Palíndromo: 1. m. Palabra o frase cuyas letras están dispuestas de tal manera que resulta la misma leída de izquierda a derecha que de derecha a izquierda; p. ej.: anilina; dábale arroz a la zorra el abad.

“Adivina ya te opina, ya ni miles origina, ya ni cetro me domina, ya ni monarcas, a repaso ni mulato carreta, acaso nicotina, ya ni cita vecino, ánima cocina, pedazo gallina, cedazo terso nos retoza de canilla goza, de pánico camina, ónice vaticina, ya ni tocino saca, a terracota luminosa pera, sacra nómina y ánimo de mortecina, ya ni giros elimina, ya ni poeta, ya ni vida.”

El Argentino

Las palabras poseen la mágica posibilidad de combinarse para formar atrapantes relatos, novelas, cuentos, poesías, obras de teatro, guiones de cine, discursos presidenciales, avisos publicitarios, listas de supermercado, odas y también palíndromos… Son muchos los escritores que se deslumbraron y se perdieron en este desafío. Los palíndromos se caracterizan por tener un número impar de letras, con una letra en el medio a la que se le llama ‘espejo palindrómico’. La palindromía es esencialmente un juego literario, figura retórica que significó un pasatiempo de los griegos cultos. El satírico Sotades fue el primer palindromista de la historia. Incluye diálogos, relatos y poemas, entre otras formas literarias. Este entretenimiento lexicográfico fue practicado por escritores como Dante, Poe, Joyce, Borges, Cortázar, Nabokov, Calvino, Monterroso, Filloy y Ochoa, entre otros.

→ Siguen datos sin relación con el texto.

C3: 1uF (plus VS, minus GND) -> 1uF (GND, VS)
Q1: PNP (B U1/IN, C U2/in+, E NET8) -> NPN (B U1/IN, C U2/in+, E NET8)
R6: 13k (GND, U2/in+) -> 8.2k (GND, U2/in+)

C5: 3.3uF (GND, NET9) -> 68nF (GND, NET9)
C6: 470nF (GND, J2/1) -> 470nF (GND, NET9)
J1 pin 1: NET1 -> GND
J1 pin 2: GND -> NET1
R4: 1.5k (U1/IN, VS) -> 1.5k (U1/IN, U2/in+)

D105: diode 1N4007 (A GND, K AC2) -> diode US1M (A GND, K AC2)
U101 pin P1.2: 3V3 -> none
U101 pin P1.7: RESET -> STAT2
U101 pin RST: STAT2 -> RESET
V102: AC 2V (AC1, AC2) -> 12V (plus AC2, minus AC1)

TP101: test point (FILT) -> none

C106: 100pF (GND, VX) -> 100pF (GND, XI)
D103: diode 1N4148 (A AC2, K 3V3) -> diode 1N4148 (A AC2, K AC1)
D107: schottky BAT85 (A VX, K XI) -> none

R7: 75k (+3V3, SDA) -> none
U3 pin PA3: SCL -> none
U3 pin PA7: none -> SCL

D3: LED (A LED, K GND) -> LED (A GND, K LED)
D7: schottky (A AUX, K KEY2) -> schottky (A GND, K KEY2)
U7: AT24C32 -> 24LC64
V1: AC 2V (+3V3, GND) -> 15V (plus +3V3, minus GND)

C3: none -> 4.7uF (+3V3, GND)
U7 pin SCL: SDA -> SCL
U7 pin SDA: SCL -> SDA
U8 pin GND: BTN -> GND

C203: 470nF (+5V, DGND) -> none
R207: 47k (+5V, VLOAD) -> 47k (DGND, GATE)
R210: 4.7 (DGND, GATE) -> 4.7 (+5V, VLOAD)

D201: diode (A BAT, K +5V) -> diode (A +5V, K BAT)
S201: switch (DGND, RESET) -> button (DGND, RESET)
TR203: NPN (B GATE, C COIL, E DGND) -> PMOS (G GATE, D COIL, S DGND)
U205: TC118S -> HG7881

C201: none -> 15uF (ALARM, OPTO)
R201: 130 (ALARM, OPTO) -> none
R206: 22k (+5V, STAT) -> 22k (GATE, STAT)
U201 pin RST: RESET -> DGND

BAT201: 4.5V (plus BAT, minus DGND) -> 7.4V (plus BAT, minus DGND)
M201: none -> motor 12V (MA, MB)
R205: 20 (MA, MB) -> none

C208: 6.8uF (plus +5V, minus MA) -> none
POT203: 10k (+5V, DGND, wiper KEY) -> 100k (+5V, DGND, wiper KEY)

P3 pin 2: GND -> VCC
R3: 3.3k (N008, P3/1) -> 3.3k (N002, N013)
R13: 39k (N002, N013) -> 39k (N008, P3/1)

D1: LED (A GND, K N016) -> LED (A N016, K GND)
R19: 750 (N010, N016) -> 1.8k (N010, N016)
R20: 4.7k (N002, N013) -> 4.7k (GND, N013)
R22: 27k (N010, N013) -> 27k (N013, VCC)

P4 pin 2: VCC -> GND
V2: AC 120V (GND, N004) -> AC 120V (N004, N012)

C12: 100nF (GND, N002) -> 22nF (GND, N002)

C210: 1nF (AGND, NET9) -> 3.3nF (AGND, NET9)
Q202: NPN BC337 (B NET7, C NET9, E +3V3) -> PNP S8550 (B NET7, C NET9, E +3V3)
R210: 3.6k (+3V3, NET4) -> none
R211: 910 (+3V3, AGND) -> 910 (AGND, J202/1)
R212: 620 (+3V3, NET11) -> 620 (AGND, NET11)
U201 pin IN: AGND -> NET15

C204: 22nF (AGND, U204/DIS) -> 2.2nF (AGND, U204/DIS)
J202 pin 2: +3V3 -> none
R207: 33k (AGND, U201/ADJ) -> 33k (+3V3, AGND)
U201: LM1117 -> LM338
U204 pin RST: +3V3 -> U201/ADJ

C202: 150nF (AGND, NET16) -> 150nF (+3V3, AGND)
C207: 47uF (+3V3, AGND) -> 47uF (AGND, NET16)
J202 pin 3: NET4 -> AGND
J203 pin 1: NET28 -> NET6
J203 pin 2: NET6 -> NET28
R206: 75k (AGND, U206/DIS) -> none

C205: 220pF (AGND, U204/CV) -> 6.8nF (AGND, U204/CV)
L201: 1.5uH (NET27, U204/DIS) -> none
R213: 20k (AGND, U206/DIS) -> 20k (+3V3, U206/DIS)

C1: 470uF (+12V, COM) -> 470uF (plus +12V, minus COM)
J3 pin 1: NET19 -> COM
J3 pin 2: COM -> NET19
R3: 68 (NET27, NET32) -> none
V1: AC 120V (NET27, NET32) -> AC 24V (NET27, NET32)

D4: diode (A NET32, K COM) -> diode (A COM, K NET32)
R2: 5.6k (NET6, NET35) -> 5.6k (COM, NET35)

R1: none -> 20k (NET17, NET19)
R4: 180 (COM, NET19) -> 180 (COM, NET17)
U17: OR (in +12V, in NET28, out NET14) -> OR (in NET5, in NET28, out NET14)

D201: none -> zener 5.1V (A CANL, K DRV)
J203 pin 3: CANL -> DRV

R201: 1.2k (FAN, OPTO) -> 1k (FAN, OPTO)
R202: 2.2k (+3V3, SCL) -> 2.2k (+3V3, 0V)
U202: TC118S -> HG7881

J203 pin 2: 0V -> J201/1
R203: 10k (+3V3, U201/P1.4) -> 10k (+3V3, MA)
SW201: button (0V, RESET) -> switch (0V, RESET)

Mi apellido es un palíndromo y la historia es curiosa: Eugen Relgis –seudónimo de Eugen Sigler y mi bisabuelo– nació en 1895 y fue un filósofo y activista rumano reconocido como apóstol del humanitarismo, pacifista del período de entreguerras (1950/1960) y candidato al Premio Nobel de la Paz en 1955. Se relacionó con personalidades centrales para la ciencia y el pensamiento de la época como Einstein, Ghandi, Romain Roland, Stefan Swig y muchos más. En enero de 1923 lanzó un «Llamamiento a los intelectuales y a los trabajadores iluminados», progresivamente traducido al español, francés, alemán, búlgaro, italiano, sueco, húngaro, inglés y esperanto.Sus padres no soportaban la idea de tener un hijo escritor (profesión mal vista para las clases altas europeas) pero sin embargo su vocación pudo con ese rechazo y en contra de su familia decidió firmar sus libros con su apellido invertido. Cierta trascendencia en el mundo intelectual de los años ’50 hizo que al nacer su hijo en 1923 decida anotarlo conformando un apellido compuesto y capicúa (un palíndromo): Sigler Relgis.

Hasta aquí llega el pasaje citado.